Book display and bibliography: We are especially proud of our book display, right in front of the circulation desk, featuring books that directly address those facing issues of the “third stage” of life. The display includes books offering a general treatment of the experience of getting older like Aging with Grace: What the Nun Study Teaches Us about Leading Longer, Healthier, and More Meaningful Lives and The Third Chapter: Passion, Risk and Adventure in the 25 Years after 50 as well as books that take a look at special interests from an elder’s perspective, such as A Heart of Wisdom: Making the Jewish Journey from Midlife Through the Elder Years and Gardening for a Lifetime: How to Garden Wiser as You Grow Older as well as Lilias! Yoga Gets Better with Age. Also included are memoirs and observations on aging from some of the most interesting voices of our time, including Jimmy Carter’s The Virtues of Aging, Gloria Steinem’s Doing Sixty and Seventy, and May Sarton’s Coming into 80.
The Library offers a number of primers on particular questions geared to an older person’s needs, such as and Living Longer Depression Free: A Family Guide to Recognizing, Treating, and Preventing Depression in Later Life as well as discussions of relationships and change, Seniors in Love by Robert Wolley and Red Hot Mamas: Coming into Our Own at 50 by Colette Dowling, author of The Cinderella Complex.
Housing is an increasingly stressful issue for seniors, both from a financial and a mobility standpoint, and we have a number of books on senior housing, living independently on a budget and retiring in a foreign country. Collective living situations among older friends is addressed in My House Our House and local author Beth Baker’s With a Little Help from Our Friends. The Library has also compiled a bibliography of most of our collection’s current materials that address issues of aging. Copies are available on the book display cart.
Main collection: Our adult nonfiction collection includes a range of useful materials for this population from the current science on cognition and memory, fitness, senior housing, financial and legal issues to Medicare, Social Security, and caregiving.
On our magazine shelves the Library makes available issues of AARP’s bi-monthly magazine and its monthly Bulletin as well as periodicals like Cooking Light, Health, Prevention, Consumer Reports and This Old House along with a number of prestigious science journals like Science and Nature as well as many of general interest like Discovery, National Geographic and Scientific American for those keeping up with the latest understandings of the physiology and the psychosociology of aging.

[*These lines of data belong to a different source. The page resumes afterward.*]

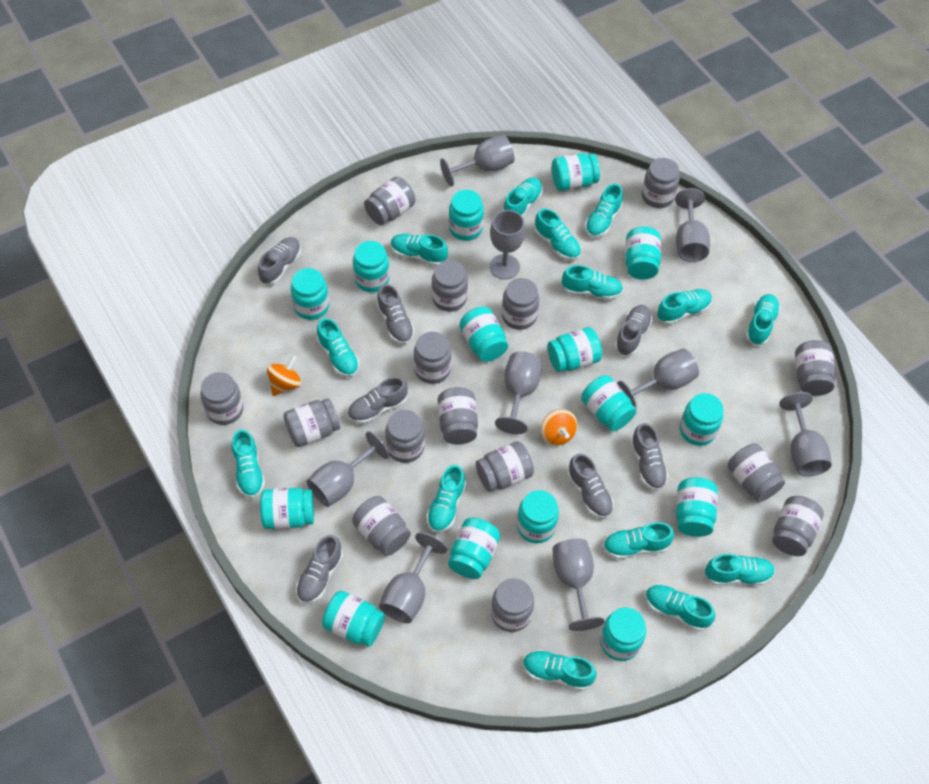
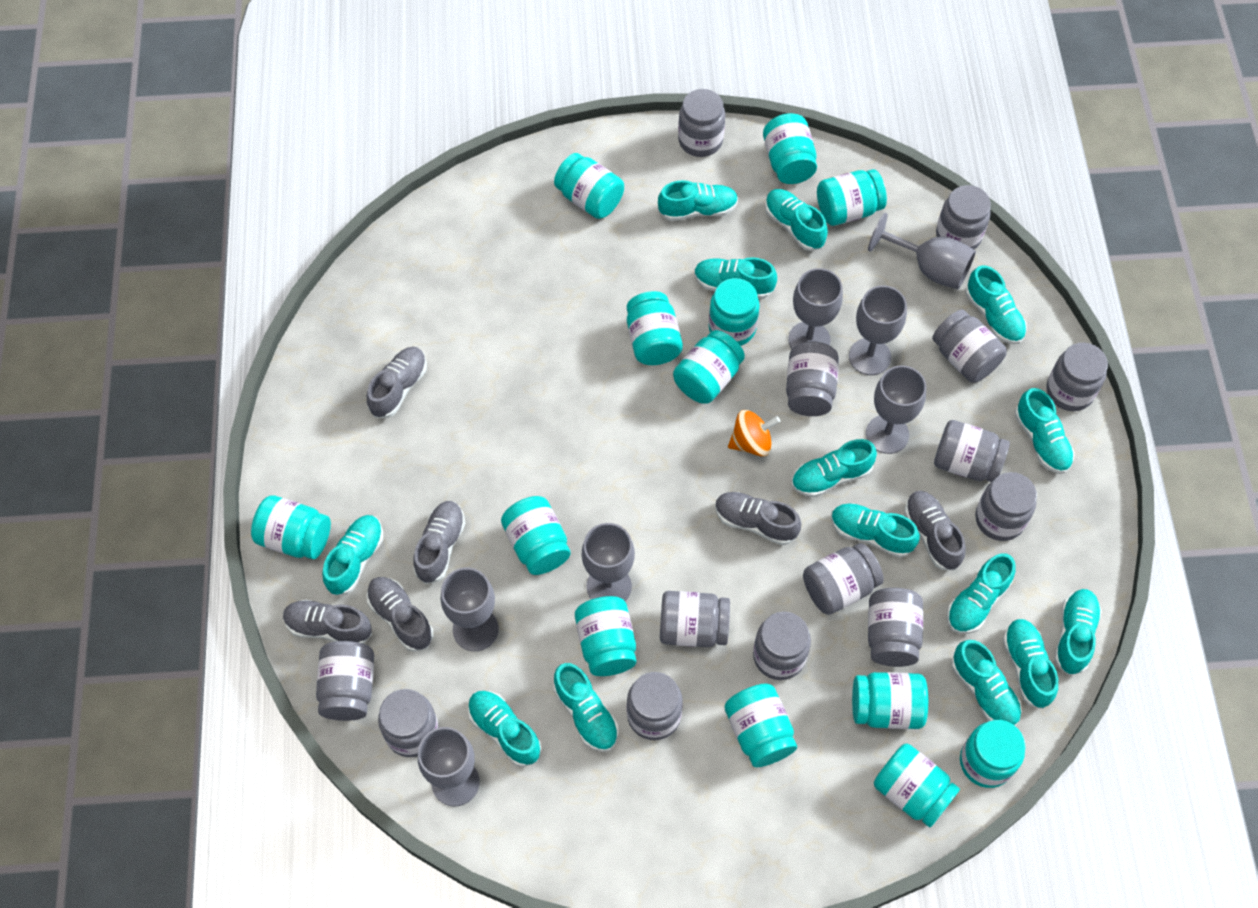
grey goblet: 9 -> 7
grey jar: 15 -> 14
grey shoe: 7 -> 6
orange spinning top: 2 -> 1
turquoise jar: 15 -> 13

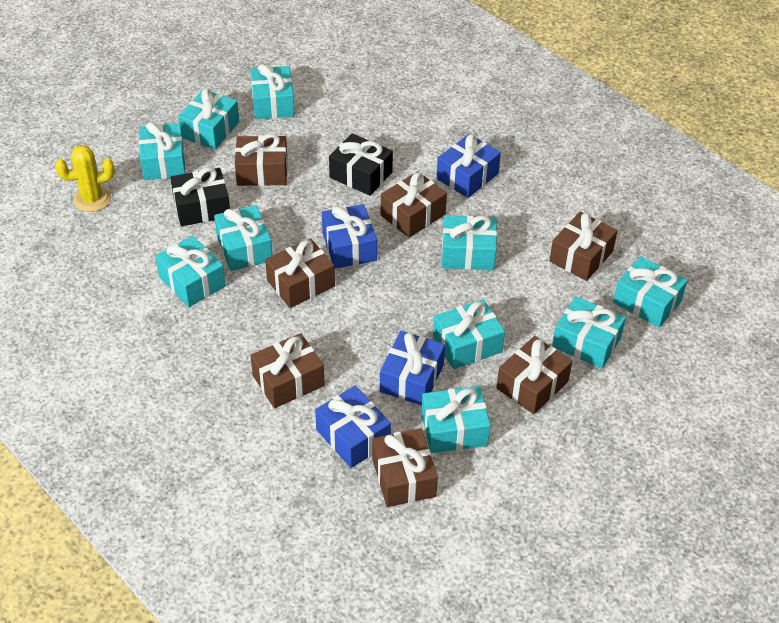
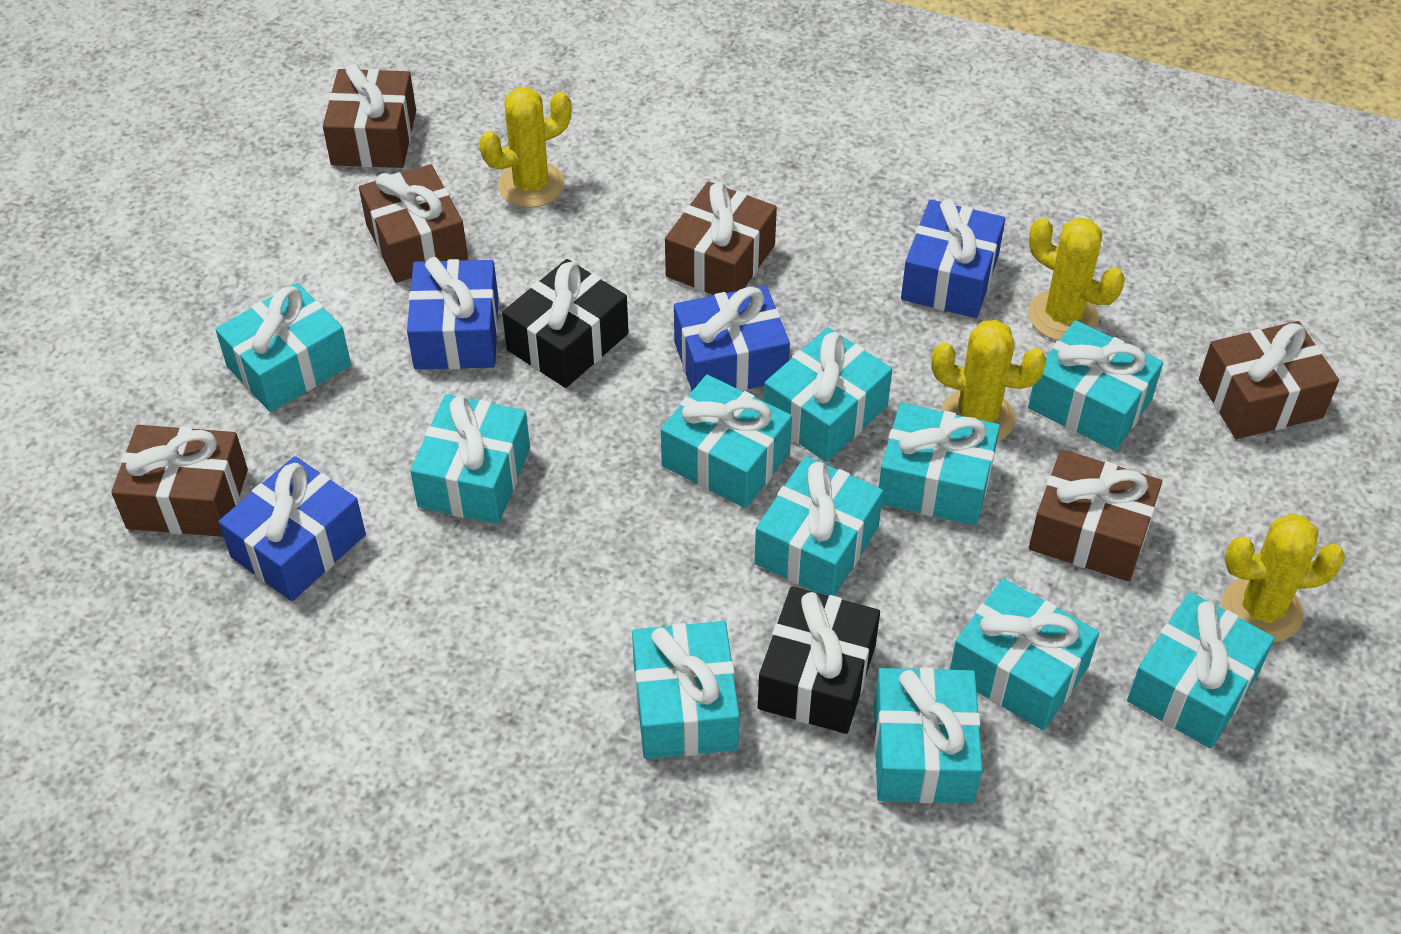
brown gift: 7 -> 6
turquoise gift: 10 -> 11
yellow cactus: 1 -> 4

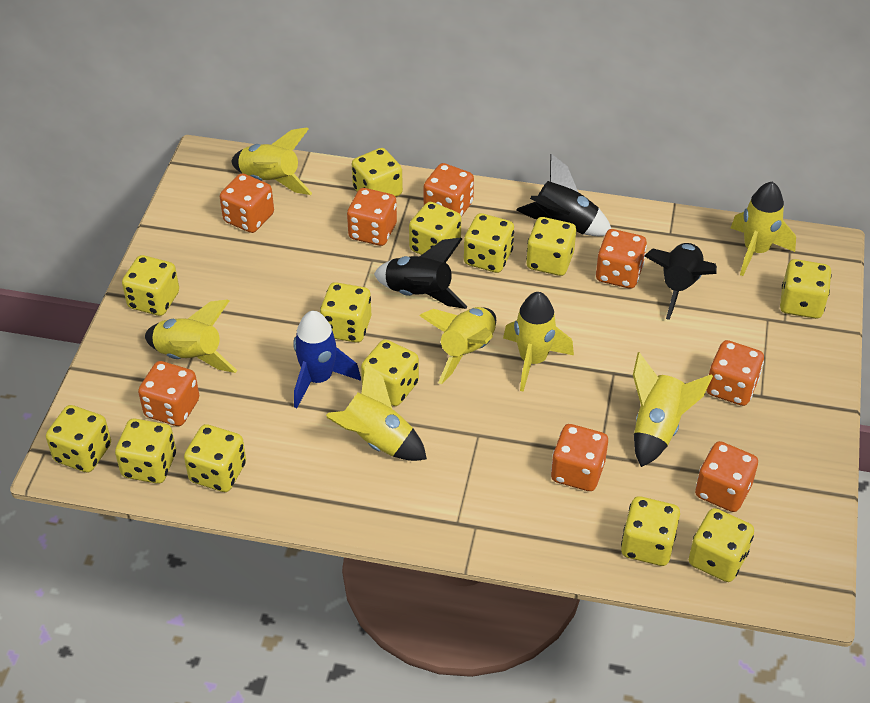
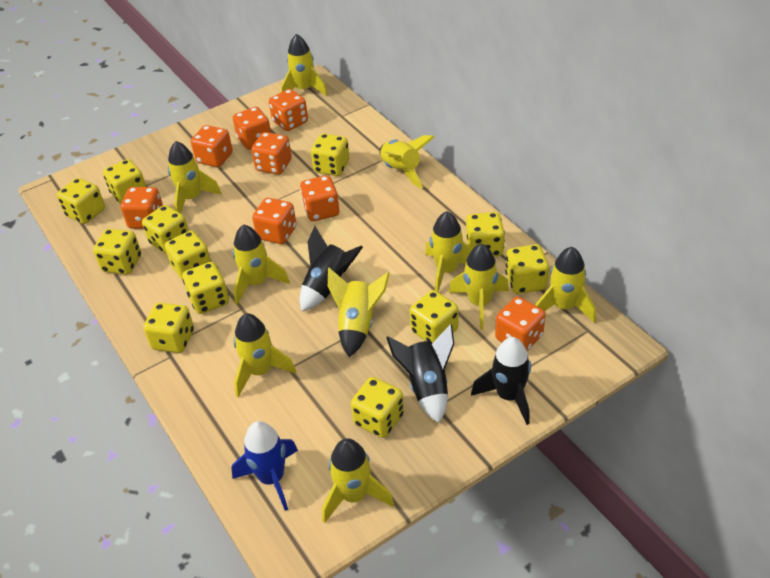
yellow dice: 13 -> 12
yellow rocket: 7 -> 10

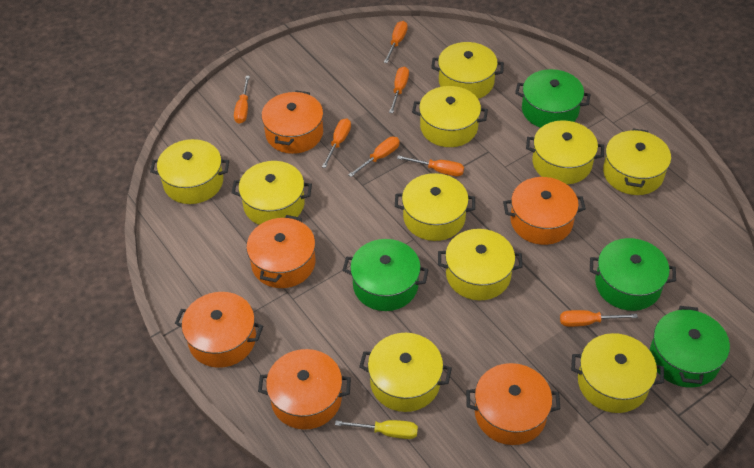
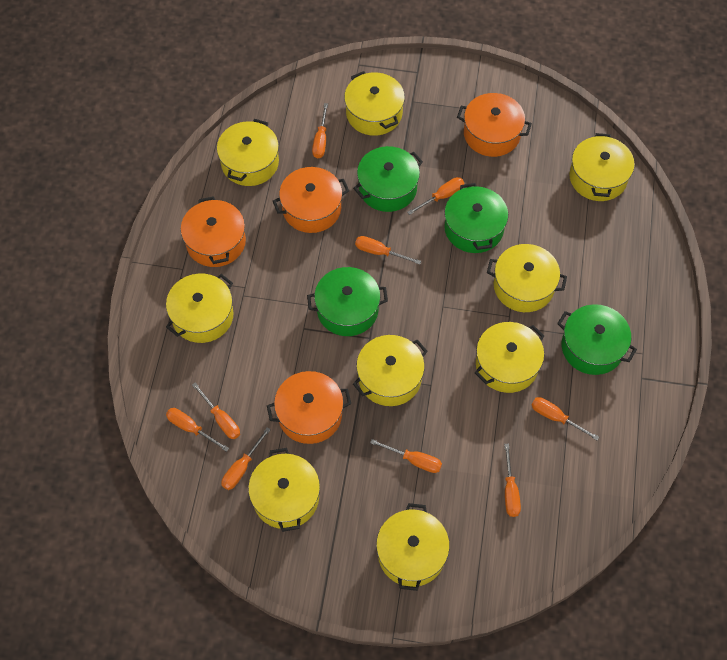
orange pot: 6 -> 4
orange screwdriver: 7 -> 9
yellow pot: 10 -> 9
yellow screwdriver: 1 -> 0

Computers: We have 27 Internet stations, offering access in twenty-some languages. The Library partners with the Recreation Department in offering courses, taught by Library staff, in our computer center designed for seniors who want to begin to build, or continue to build, on their own computer skills. The computer center offers a Seniors Room with four internet terminals set aside specifically for seniors’ use as well as comfortable lounge chairs, tables and materials of interest for older residents.
Of course the Library has my personal favorite, an updated version of Computers for Seniors for Dummies as well as My IPhone for Seniors and My iPad for Seniors. Our Computer Center always has a Library staff member available for one-on-one help in room A. All you need is a Takoma Park Library card.